Ms Jean has completed several of Council’s previous heritage advisory projects, including the Maryborough Municipal Outdoor Pool Complex CMP.  Ms Jean has extensive experience in heritage assessments for the local, regional and state contexts across many built forms including civic structures.

This work has commenced and includes Historian Charles Fahey from La Trobe University who is currently undertaking a historical survey of the construction of the Grandstand and its part in Maryborough public life. 

A community information sharing session was also held on Thursday 1 April where community members were encouraged to bring along any pictures of the reserve and share memories and use of the reserve. 

The grandstand facility consists of an external stepped seating area raised over a brick base (which housed the original change rooms and storage at ground level).  The under storey contains the Maryborough football and cricket club social rooms, change rooms and toilets.

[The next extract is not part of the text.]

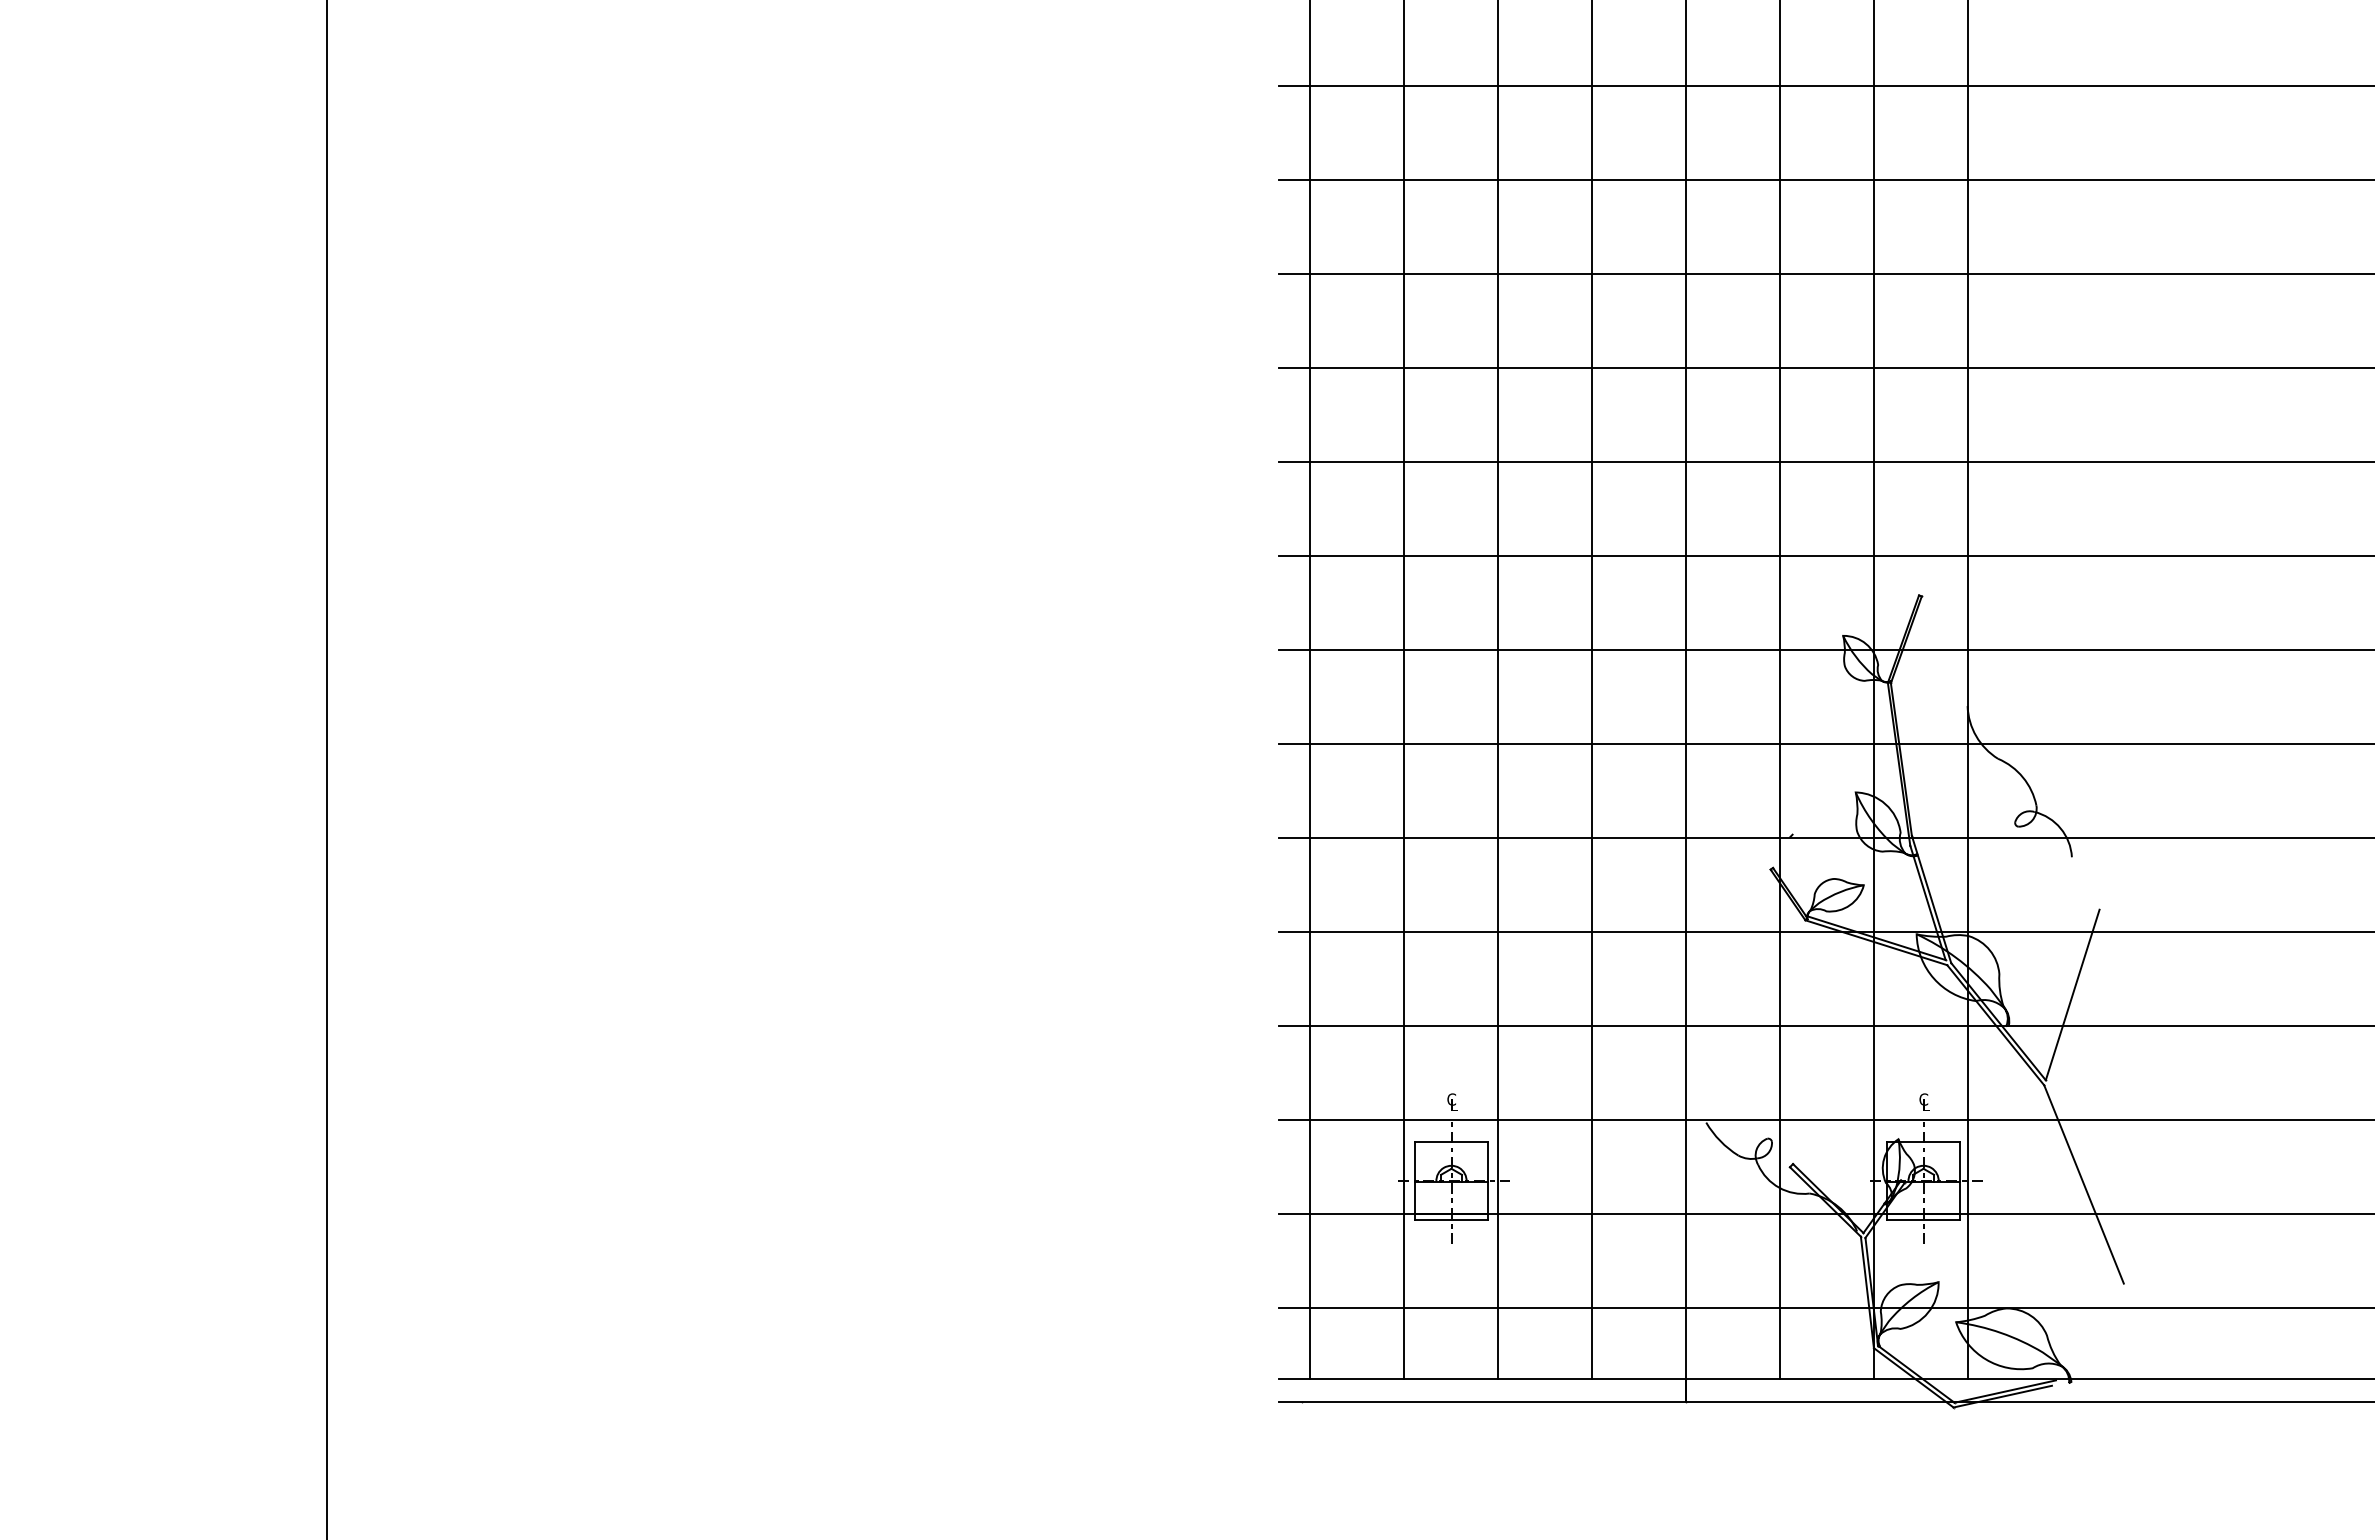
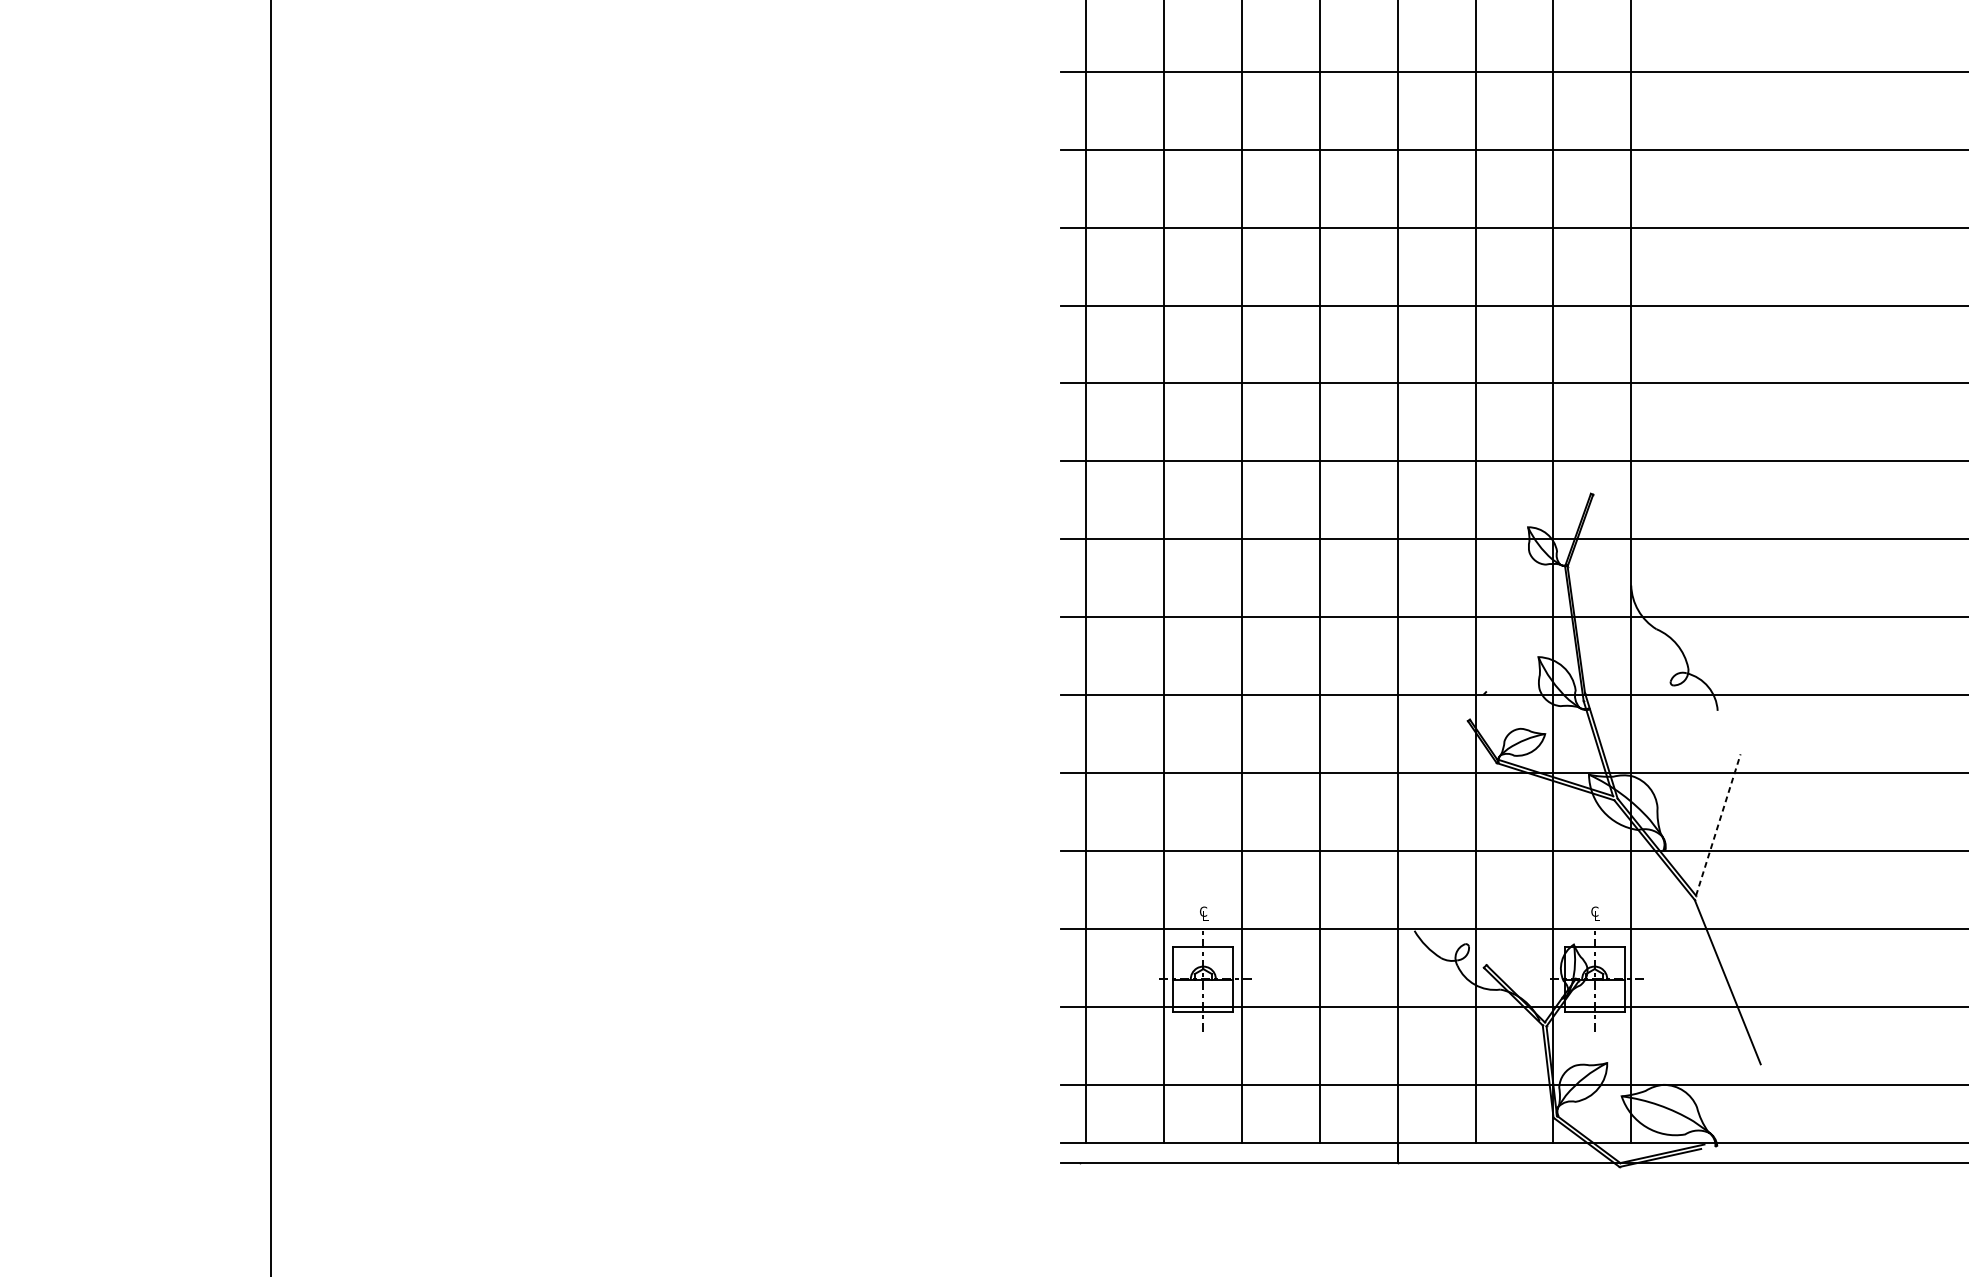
line: (2072, 994) -> (1718, 824), solid -> dashed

The grandstand pavilion is a timber framed building with a corrugated iron roof and ornate timber decorations to the eaves and gables. 

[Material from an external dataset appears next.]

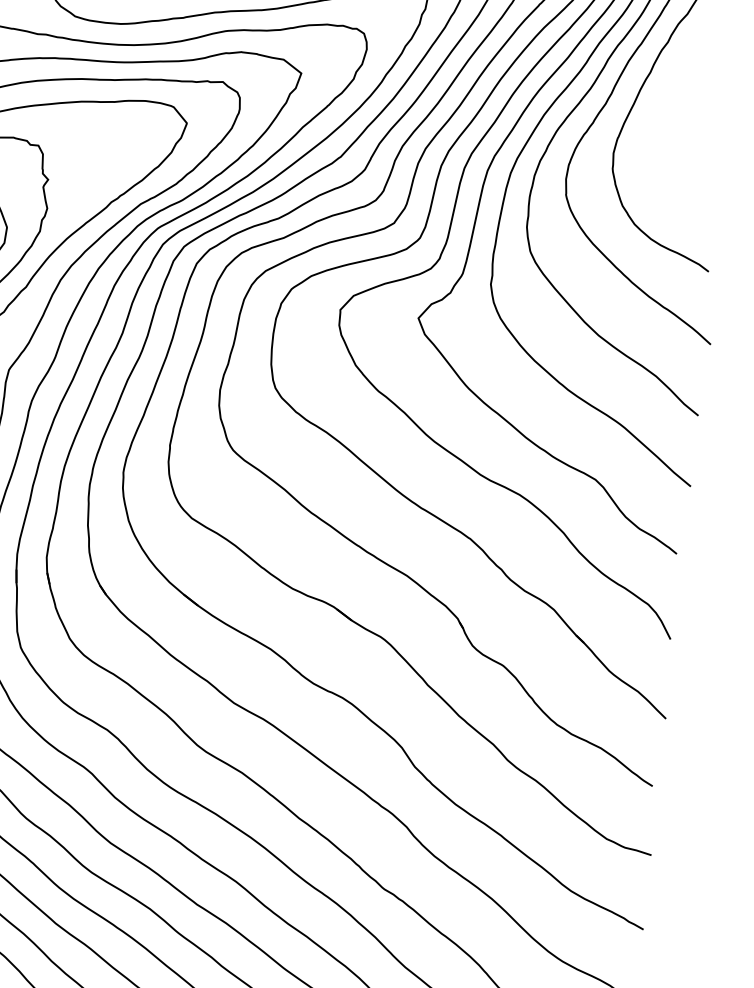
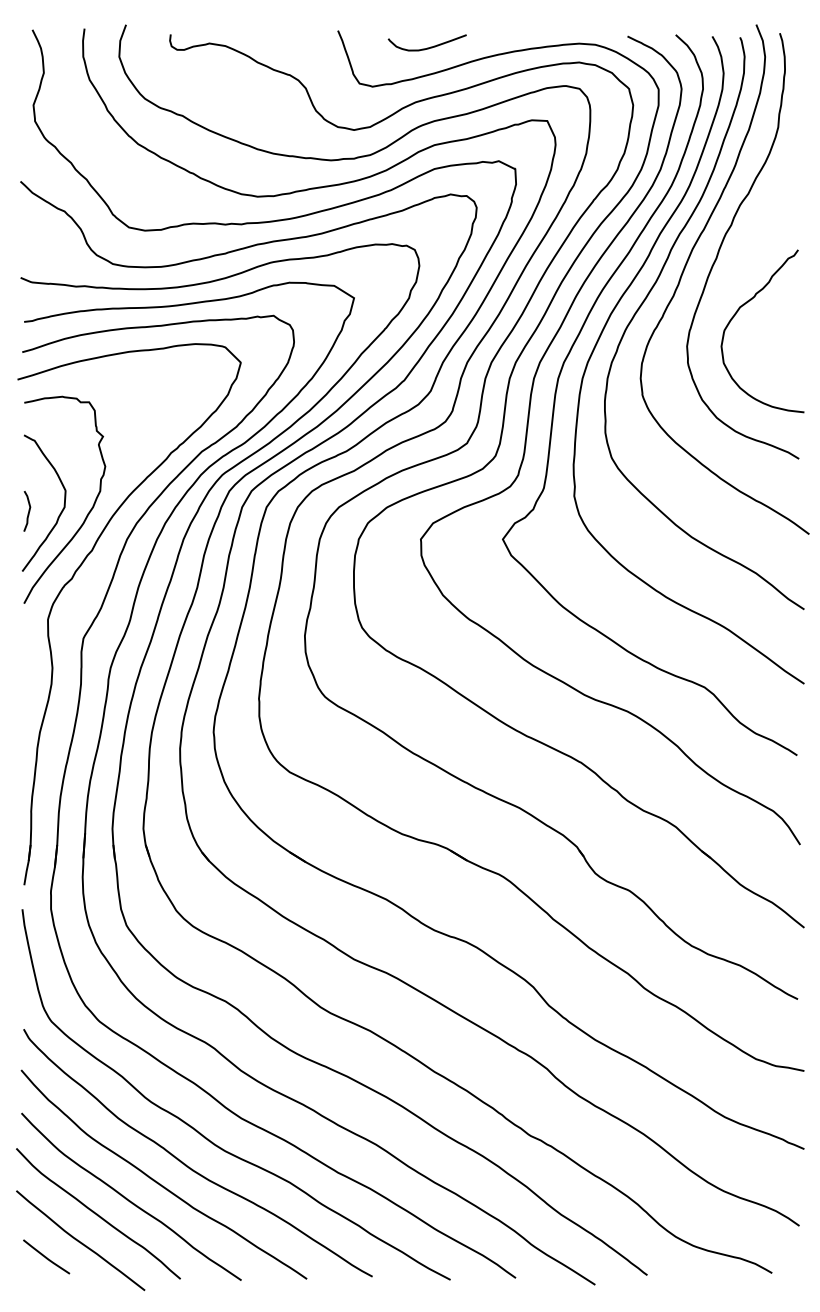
curve: (663, 127) -> (736, 314), added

The Draft Plan will be made available for the community to review and provide feedback in May, 2021 with the final version expected to go to Council in June. 

Background: 

The Princes Park Grandstand is listed by the Victorian Heritage Register (VHR), as a heritage place (H1880) and the heritage management of the place is administered under the Victorian Heritage Act 2017.  The site is also covered by the Heritage Overlay HO166 Princes Park.

The 1895 grandstand in Princes Park is of architectural significance as an important design of the long established and notable architectural firm, Thomas Watts and Sons.

The grandstand uses extensive turned wood decoration and is an early example of all timber decoration that became more widespread in late Victorian and the Edwardian period.

The Grandstand is the only example of this type of building by Thomas Watts and Sons, and was modelled on the 1886 South Melbourne grandstand designed by William Elliot Wells which was destroyed by fire in 1926 and a similar grandstand at Victoria Park, Collingwood which was demolished in 1966.